Pulau Mandangin sebenarnya kaya akan hasil laut, ada ikan, cumi-cumi, udang dan rajungan. Sebagian besar penduduknya bekerja sebagai nelayan. Hasil laut yang mereka dapat akan dijual ke luar Mandangin, bahkan menurut nelayan rajungan yang saya temui, dia biasa menjual hasil tangkapannya hingga ke luar jawa bahkan Malaysia. Adakah sentra perdagangan / pasar hasil laut di Mandangin? Tidak ada! Lebih tepatnya lagi tidak ada pasar di pulau ini! Selain itu hasil laut yang demikian melimpahnya kurang dimanfaatkan oleh penduduk setempat untuk membikin usaha kecil berupa olahan laut semacam krupuk udang, terasi udang, petis dan olahan lainnya.

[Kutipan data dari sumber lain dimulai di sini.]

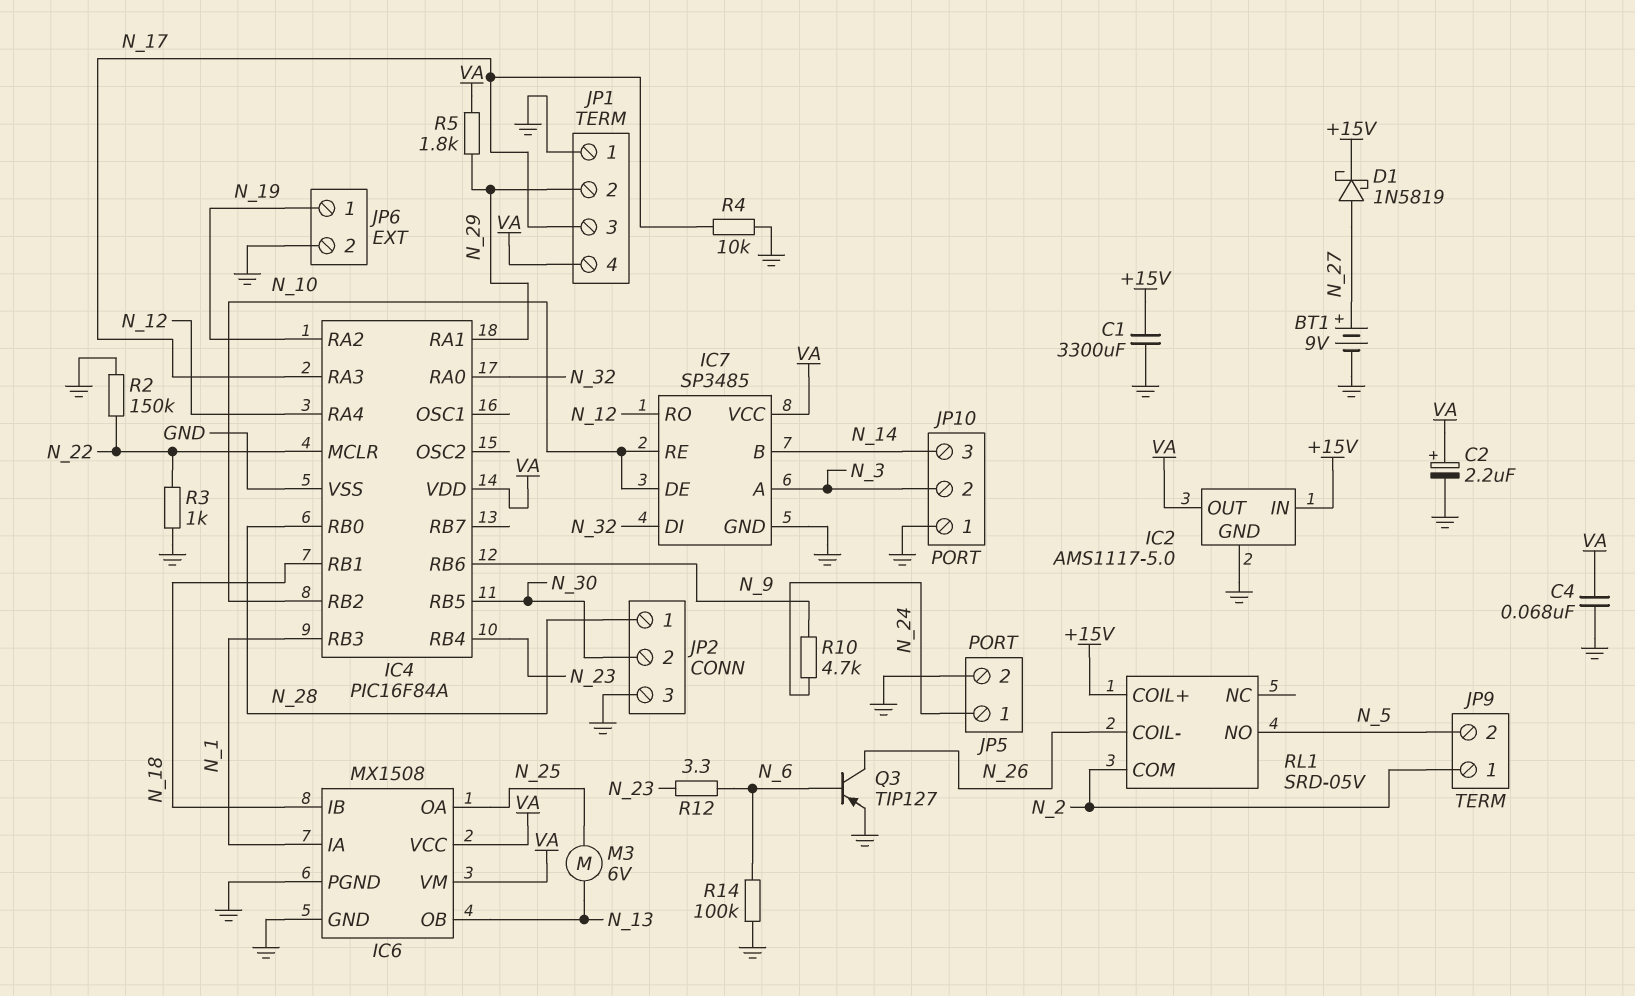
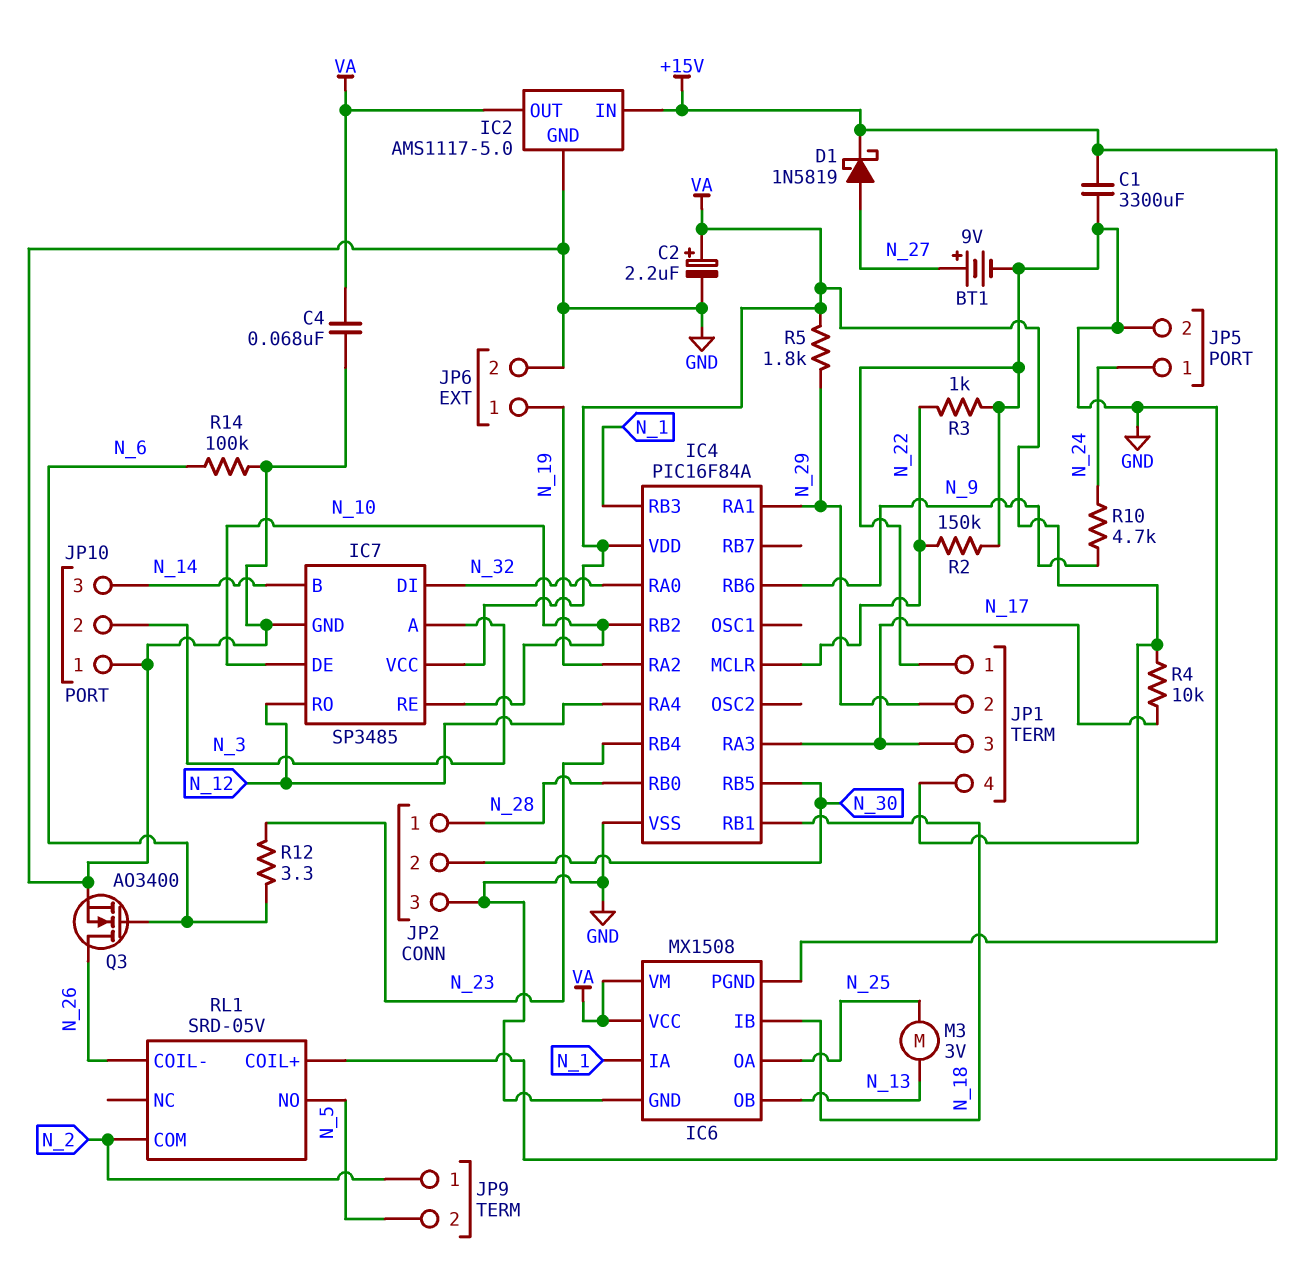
M3: motor 6V (N_13, N_25) -> motor 3V (N_13, N_25)
Q3: PNP TIP127 (B N_6, C N_26, E GND) -> NMOS AO3400 (G N_6, D N_26, S GND)
R4: 10k (GND, N_17) -> 10k (N_17, VA)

Bisa juga dimanfaatkan untuk membuat kerajinan tangan yang berasal dari limbah laut seperti kulit kerang dan pasir laut. Dengan demikian Mandangin bisa memiliki daya tarik tersendiri dan memiliki nilai lebih. Harapannya status sosial ekonomi penduduk pulau ini bisa terangkat. Saya belum dapat informasi apakah Dinas Perindustrian dan Perdagangan Kabupaten Sampang telah melihat potensi besar ini.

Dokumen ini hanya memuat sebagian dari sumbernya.